ISLAMABAD-Around 700,000 people die of Antibiotic Resistant infections every year while the estimates said the death toll could be a staggering as one person would die in every three seconds by the year 2050, revealed healthcare experts on the occasion of the World Antibiotics Awareness Week.

Studies depict that Antibiotic Resistance could kill up to 10 million people each year, which is more than the number of people dying of cancer or other diseases.

One of the leading reasons behind the growing Antibiotics Resistance is the excessive intake of antibiotics. “Overuse and misuse of antibiotics has helped the bacteria grow stronger and resistant to it. Moreover, fewer new antibiotics are being developed,” said Dr. Aftab Akhtar, Head of Pulmonology, Shifa International Hospital.

Antibiotics kill or stop the growth of most of the susceptible bacteria in a large bacterial population; however, the resistant bacteria survives and continues to proliferate in the presence of the antibiotic, resulting in a strain of mainly resistant bacteria that can protect themselves against the effect of an antibiotic creating Antibiotic Resistance and these antibiotic resistant organisms are known as ‘Superbugs.’ Our antibiotics, once regarded as wonder drugs for treating serious bacterial ailments, are facing the challenge of Antibiotic Resistance in the current times. Health experts further discussed about how antibiotic resistance could be minimized.

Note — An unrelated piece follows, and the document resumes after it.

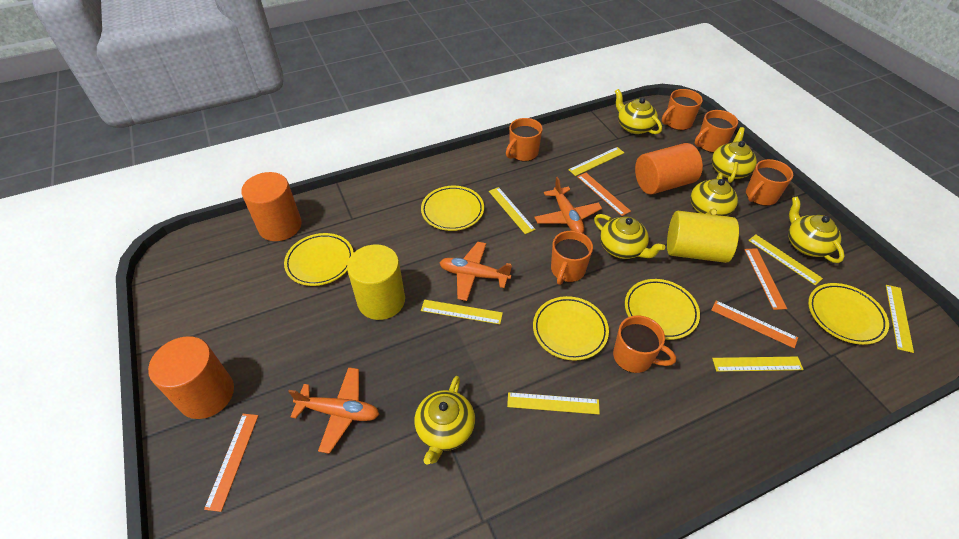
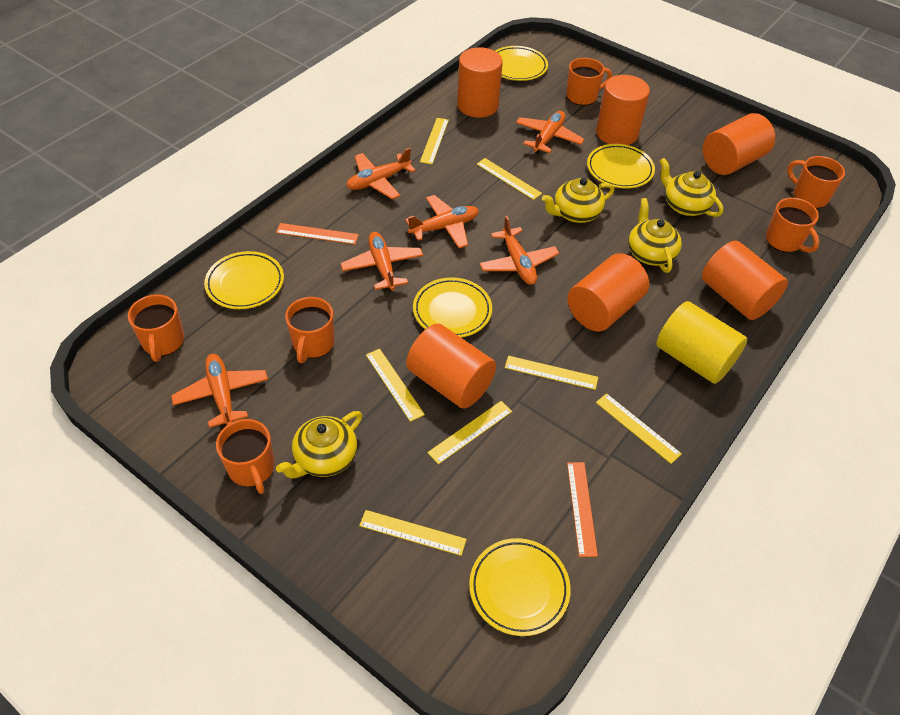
orange cylinder: 3 -> 6
orange plane: 3 -> 6
orange ruler: 4 -> 2
yellow cylinder: 2 -> 1
yellow teapot: 6 -> 4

“In order to minimize antibiotic resistance, the patient should always complete the full antibiotic course in any case. Moreover, the patient should never use left-over antibiotics or share their antibiotics with anyone to fight antibiotic resistance,” shared Dr. Jawwad Ahmad, Consultant ENT, Capital Hospital.

“Rapid diagnostics could also play a role in reducing unnecessary use, slowing AMR and so making existing drugs last longer,” he further added.

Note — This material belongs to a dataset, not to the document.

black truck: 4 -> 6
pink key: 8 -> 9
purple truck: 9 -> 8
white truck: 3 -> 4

“World Health Organization (WHO) has included AMR as one of the top ten threats to global health in 2019 and there is a critical need to improve global awareness of AMR across the region so that patients do not demand, and clinicians do not prescribe antibiotics when they are not needed,” shared Prof. Samiya Naeemullah, former Head of Department and Professor of Paediatrics, Rawalpindi Medical University.